17 novembre 2006

La Madone sixtine, ou : le secret du vieux rideau enfin révélé


A ma marraine Anne, source d'émerveillements intenséments partagés...
Dans les conférences sur l'histoire de la peinture, données sur France Culture en 2003, l'historien de l'art Daniel Arasse nous introduit avec beaucoup de pudeur dans l'intimité de la Madone Sixtine de Raphaël, ce tableau aussi énigmatique que fameux.

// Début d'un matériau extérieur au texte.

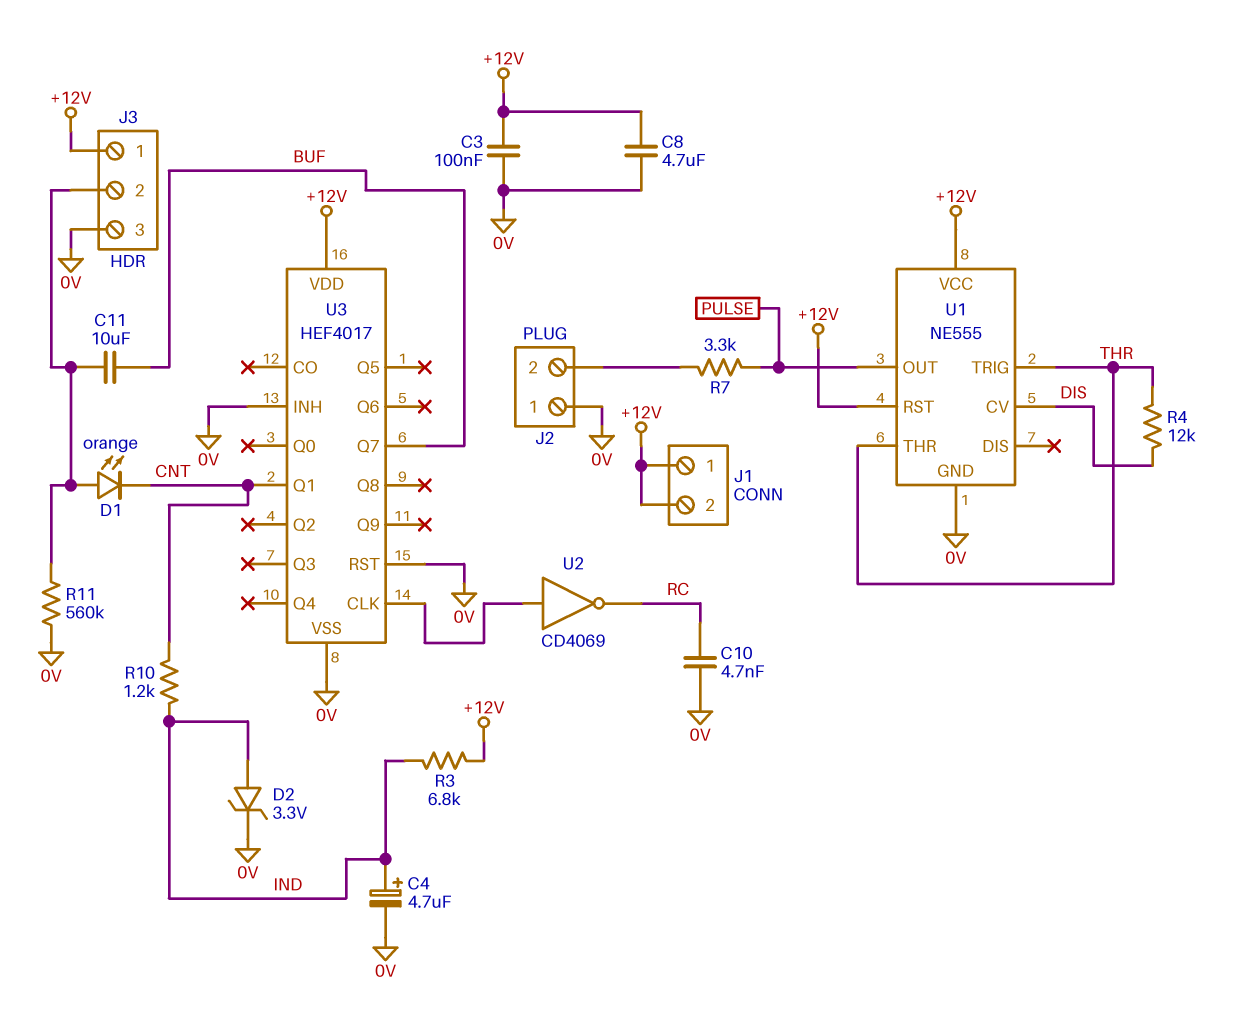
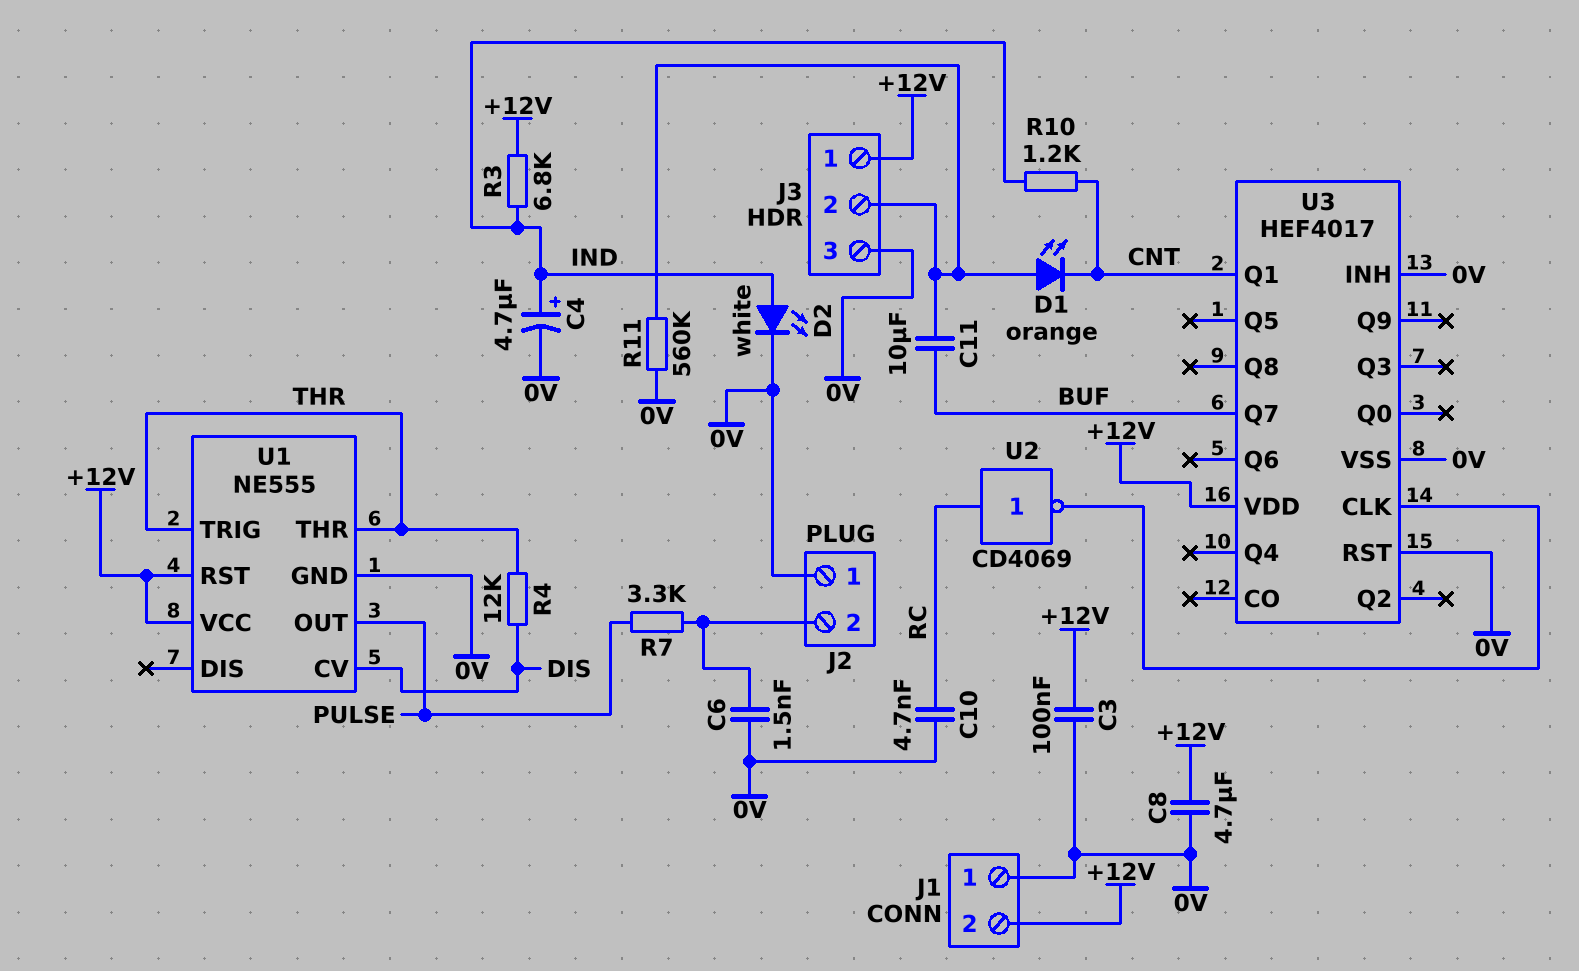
C6: none -> 1.5nF (0V, J2/2)
D2: zener 3.3V (A IND, K 0V) -> LED white (A IND, K 0V)
J1 pin 1: +12V -> 0V
U2: NOT CD4069 (in U3/CLK, out RC) -> NOT CD4069 (in RC, out U3/CLK)

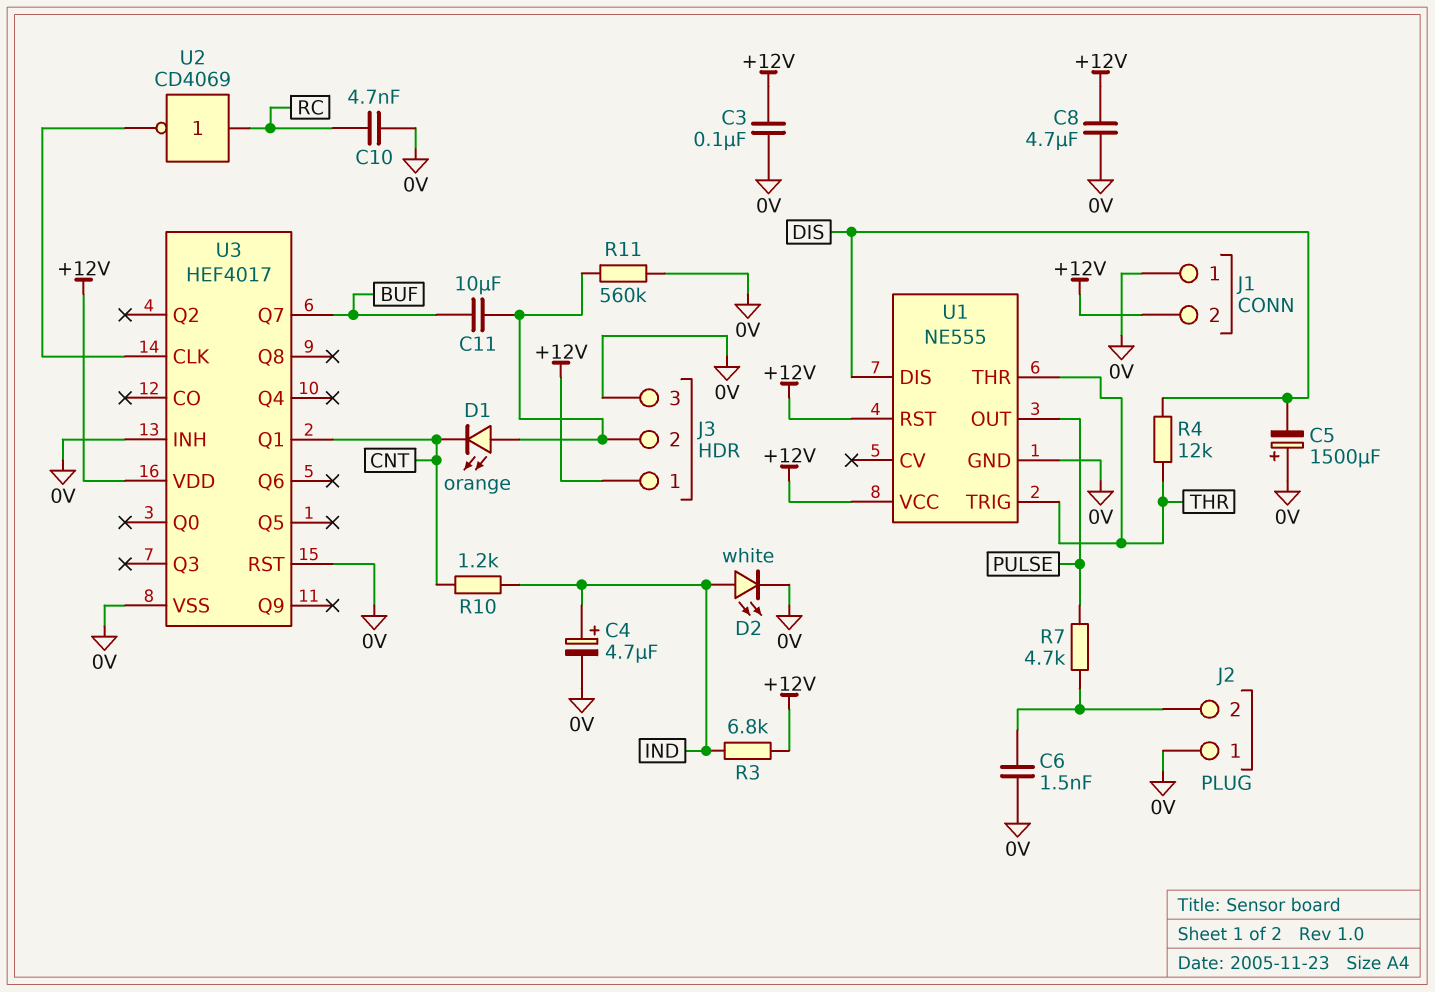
C5: none -> 1500uF (plus 0V, minus DIS)
R7: 3.3k (J2/2, PULSE) -> 4.7k (J2/2, PULSE)
U1 pin CV: DIS -> none
U1 pin DIS: none -> DIS

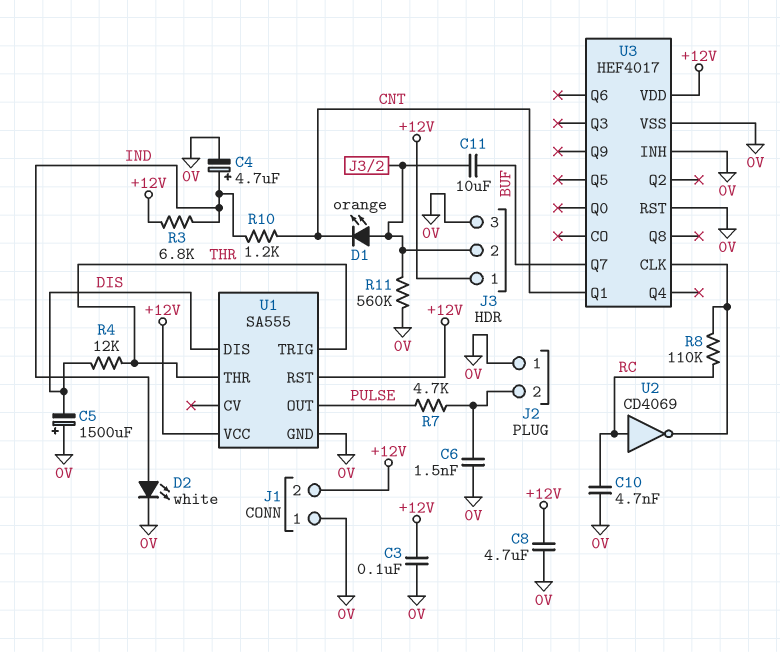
R8: none -> 110k (RC, U3/CLK)
U1: NE555 -> SA555

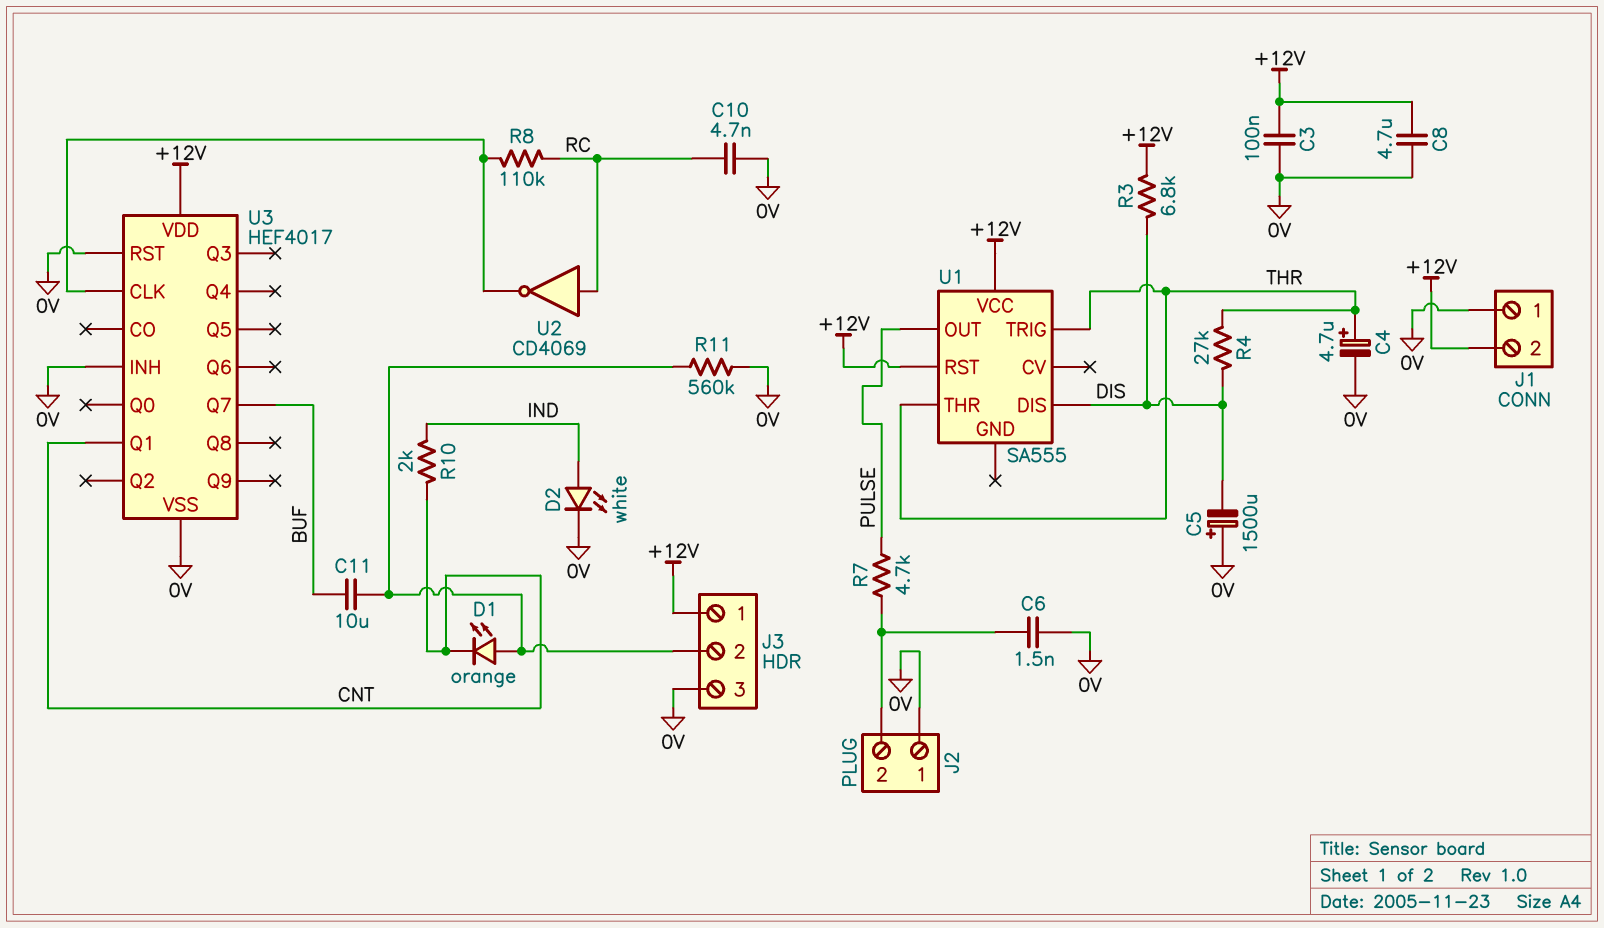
C4: 4.7uF (plus IND, minus 0V) -> 4.7uF (plus THR, minus 0V)
R3: 6.8k (+12V, IND) -> 6.8k (+12V, DIS)
R4: 12k (DIS, THR) -> 27k (DIS, THR)
R10: 1.2k (CNT, IND) -> 2k (CNT, IND)
U1 pin GND: 0V -> none

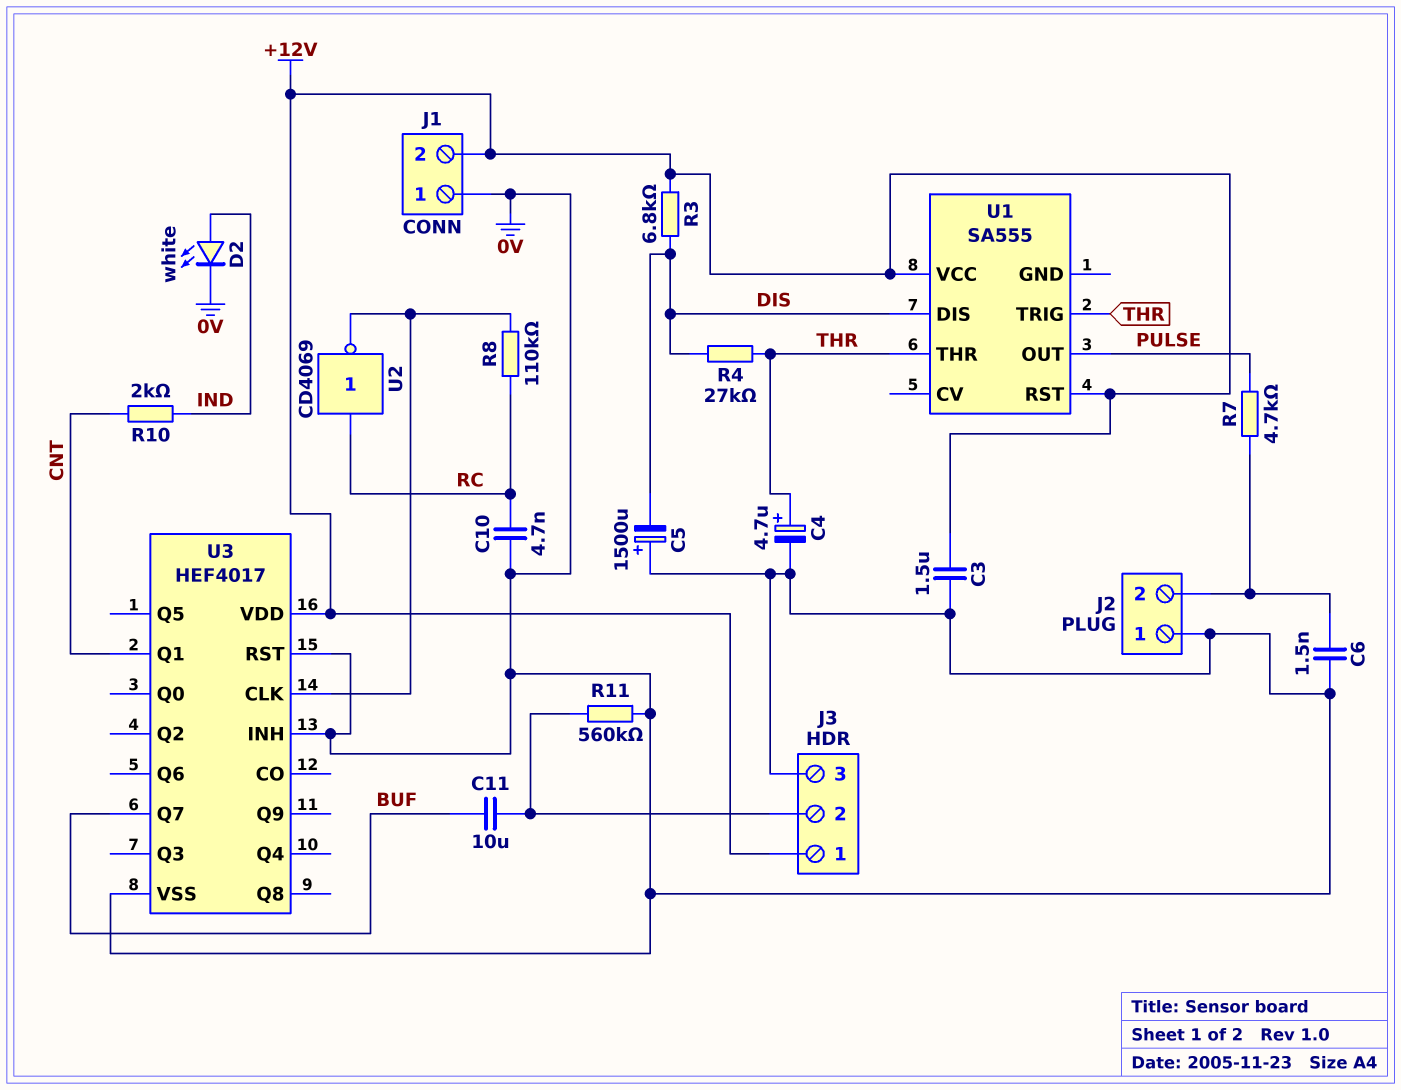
C3: 100nF (+12V, 0V) -> 1.5uF (+12V, 0V)
C8: 4.7uF (+12V, 0V) -> none
D1: LED orange (A J3/2, K CNT) -> none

La profonde connaissance de l'oeuvre, manifestée en quelques phrases par cet homme proche de la mort, constitue ce que j'ai envie d'appeller une invitation à la conversion, à une brêche ouverte vers le ciel.
L'art est évidemment une fenêtre ouverte sur le mystère de l'Incarnation, mais nul tableau ne l'exprime peut-être mieux que cette Madone : le contraste frappant entre la transcendance infinie de Dieu et l'incroyable évènement de sa venue à la condition humaine en fait un objet de méditation inépuisablement riche.
Ce qui me touche dans ce tableau, de façon immédiate et profonde, c'est cette vieille tringle, un peu tordue, qui supporte ce rideau vert, qui a l'air bien lourd et épais. Un rideau que j'imagine d'une matière dense, qui étouffe les bruits et qui protège bien ce qu'il cache; un rideau sûrement un peu poussiéreux, qui impose le respect et le silence. Le vieux rideau du salon, celui qui fascine les petits enfants qui veulent toujours se cacher derrière son opaque écran...
Et justement, il y a de petits enfants au bas du tableau. Enfin, de petits anges, des chérubins, qui ont l'air un peu triste et songeur. Peut-être sont-ils troublés d'avoir, avec l'ouverture de ce rideau, perdu le lieu de leurs jeux et de leurs imaginations. Car le rideau est ouvert sur le ciel. Il n'y a plus de mystère, il n'y a plus de cachette. Il y a une mère qui porte son enfant, et qui avance vers nous avec les pieds nus. On dirait qu'il y a du vent dans son vêtement; le rideau n'isole plus cette partie de l'espace. Elle est exposé au froid et aux intempéries...
Le rideau s'est ouvert comme pour une représentation théâtrale. Mais le secret du rideau n'est pas le fantastique spectacle que l'on attendait, et voila une mère qui s'avance vers nous, avec les pieds nus. Elle quitte les nuées, où elle était entourée par les mutitudes des anges et des puissances célestes, et elle s'avance vers nous avec son enfant dans les bras. Le spectacle n'est pas celui qu'on attendait, et le secret du vieux rideau est presque déçevant.
En tous cas, il est mystérieux, comme le visage de cette mère, et celui de son fils. Il a l'air d'un adulte alors qu'il n'est qu'un bébé; un air grave. Le secret du vieux rideau, c'est cet enfant...
Le rideau, le voile du temple, est levé, il se déchire.
Dieu est accessible à chaque homme grâce à ce petit et à sa mère, grâce à Jésus qui se fait homme, et grâce au don de la Madone qui présente et offre à l'humanité la chair de sa chair. C'est Jésus, l'ultime grand-prêtre, qui donne à chacun de glorifier Dieu dans son corps même, dans l'Eglise. Le vieux rideau du Temple, fatigué et mystérieux, n'a plus de raison d'être : les saints, Sixte et Barbe, sont aux pieds de la Vierge, derrière la limite du voile, au ciel. Et les anges qui étaient les gardiens du voile contemplent cet évènement avec nostalgie et perplexité.
Dans l'image de la Madone à l'enfant c'est déjà le Crucifié qui apparaît.
"Et voila que je voyais la vérité de ces visages, Raphaël les avait dessinés il y a quatre siècles: c'est ainsi que l'homme marche à la rencontre de son destin. La chapelle Sixtine... Les chambres à gaz de Treblinka..."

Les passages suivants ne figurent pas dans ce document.